By Roydon Ng
A response to “Why A Racist ArtsSoc Blog Matters” by Yenee.
I have two words for all the Yenees out there. They are 加油 (“add oil”), meaning to keep up the good work in Chinese.
Your willingness to speak out despite cultural stereotypes and unhelpful norms of Asians being “silent” is highly commendable.
As an Australian born Chinese in the Arts (and Social Sciences) faculty, being marginalised for supposedly studying the “wrong degree” and having my contributions valued at half of a non-Asian arts student has been somewhat commonplace throughout my five years on campus.
I remain bemused that certain sections within the supposed faculty of liberal thought has one of the highest levels of (perhaps unconscious) bias against “those whom many wouldn’t have expected to be rocking the artslyf”.
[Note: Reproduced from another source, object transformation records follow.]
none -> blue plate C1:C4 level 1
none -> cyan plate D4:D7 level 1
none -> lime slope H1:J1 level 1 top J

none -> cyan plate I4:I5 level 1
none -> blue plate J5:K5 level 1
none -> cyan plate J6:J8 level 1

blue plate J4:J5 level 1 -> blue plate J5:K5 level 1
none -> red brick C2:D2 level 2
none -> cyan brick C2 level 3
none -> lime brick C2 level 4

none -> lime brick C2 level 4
The often-immediate dismissal of non-Eurocentric ideas or personalities raises questions of the true liberality of the current arts culture.
With the UNSW Arts Society’s growing influence among students since its 2013 inception, the so-called “racist blog post” is a good reminder of what the present challenges of affirming diversity are.
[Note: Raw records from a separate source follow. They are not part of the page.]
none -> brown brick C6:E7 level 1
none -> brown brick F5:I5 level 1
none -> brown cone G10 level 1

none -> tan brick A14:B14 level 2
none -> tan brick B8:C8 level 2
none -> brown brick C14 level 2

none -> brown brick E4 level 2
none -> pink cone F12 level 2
Is the Arts Society racist? No.
Could we all enhance our efforts towards reducing racial prejudice (deliberate and accidental)?
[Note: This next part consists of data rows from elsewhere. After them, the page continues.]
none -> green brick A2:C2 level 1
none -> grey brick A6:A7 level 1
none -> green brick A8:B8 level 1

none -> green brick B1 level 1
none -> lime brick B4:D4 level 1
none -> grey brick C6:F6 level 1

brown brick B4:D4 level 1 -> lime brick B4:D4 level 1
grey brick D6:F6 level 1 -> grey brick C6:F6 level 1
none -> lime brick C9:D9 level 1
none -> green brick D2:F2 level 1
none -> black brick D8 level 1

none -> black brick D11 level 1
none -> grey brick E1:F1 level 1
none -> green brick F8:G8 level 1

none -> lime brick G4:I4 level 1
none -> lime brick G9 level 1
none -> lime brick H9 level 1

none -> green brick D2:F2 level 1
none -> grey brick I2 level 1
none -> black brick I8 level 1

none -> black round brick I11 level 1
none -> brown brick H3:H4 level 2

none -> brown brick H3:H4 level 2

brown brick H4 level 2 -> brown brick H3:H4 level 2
I believe the answer to the latter question of affirming multiculturalism is: Yes.
Having served as director in several portfolios over the last four years with the Arts Society, I have little reason to believe that the unfortunate equation of lecturers with strong accents to being a crap lecturer was of deliberate malice.
Upon reading the article in question, it is, however, disappointing that the author fails to publicly acknowledge the post-publication edits.
Non-disclosure ultimately quashes the opportunity for tackling the issue of subconscious cultural bias and prejudices.
What is needed is an open conversation towards affirming the validity of all persons in the arts culture, regardless of their ethnic or racial background.
Whether it is giving your best shot to listen to the lecturers who are giving their best shot at teaching and talking to that “odd Asian kid” in an arts course, there’s certainly room for improvement.
Apart from studying Arts (not that there’s that much “studying”), being part of Campus Bible Study (though Christian aren’t immune from such human issues of accidental bias or prejudice either) has reinforced the need to “be kind and compassionate to one another, forgiving each other, just as in Christ God forgave you” (Ephesians 4:32).
Especially at Easter, I believe it is a time that everyone, regardless of race or university degree, can all come together and remember that despite our mistakes (whether deliberate or accidental), we can, and have been, forgiven by Jesus, so long as we accept Him.